Gove attacks 'militant' union bosses
Richard Garner has been Education Editor of The Independent for 12 years and writing about the subject for 34 years. Before becoming a journalist, he worked as a disc jockey in London pubs and clubs and for a hospital radio station. His main hobbies are cricket (watching these days) and theatre. On his days off, he is most likelt to be found at Lord’s or the King’s Head Theatre Club.
Tuesday 29 November 2011
Militants "itching for a fight" are the driving force behind tomorrow's mass strike over pensions, the Education Secretary claimed yesterday.
In comments likely to further inflame tensions between the Government and public sector workers, Michael Gove said some union leaders wanted "families to be inconvenienced" and "mothers to give up a day's work or pay for expensive childcare because schools will be closed".
"They want scenes of industrial strife on our TV screens, they want to make economic recovery harder: they want to provide a platform for confrontation just when we all need to pull together," he added.
Speaking at the Policy Exchange, a right-wing think tank, Mr Gove said there were union leaders calling for strike action who fought hard for their members and "whom I respect". "But there are also hardliners, itching for a fight," he added.
Asked who these were, he named three prominent trade unionists – Len McCluskey and Andrew Murray of Unite, and Mark Serwotka, general secretary of the Public and Commercial Services Union. "Militant is a badge that fits for all of those three," he said.
His comments angered union leaders, but the three individuals he named refused to be drawn into a personal row when contacted by The Independent.

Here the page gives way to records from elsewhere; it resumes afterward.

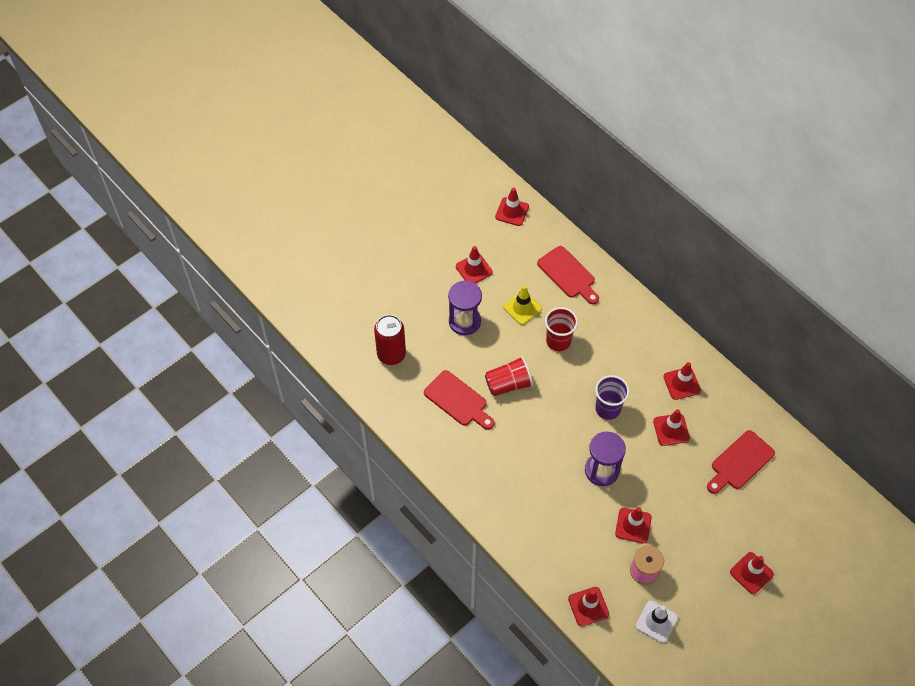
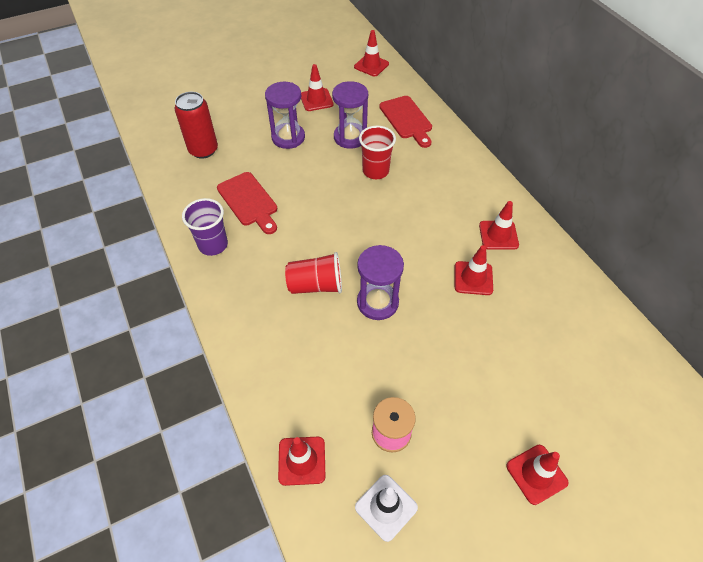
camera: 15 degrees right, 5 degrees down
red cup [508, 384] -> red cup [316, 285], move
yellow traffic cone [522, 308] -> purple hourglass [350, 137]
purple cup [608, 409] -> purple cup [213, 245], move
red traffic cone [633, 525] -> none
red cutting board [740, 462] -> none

Mr Gove also said that the number of schools expected to close would be "north of 90 per cent", which amounts to more than 20,000 in England. A further 3,000 could also shut in Wales. "I must warn parents that many schools are going to close – the overwhelming majority," he said. But he defended headteachers forced to close their schools, saying that "the sheer numbers of those striking" meant that they had no choice.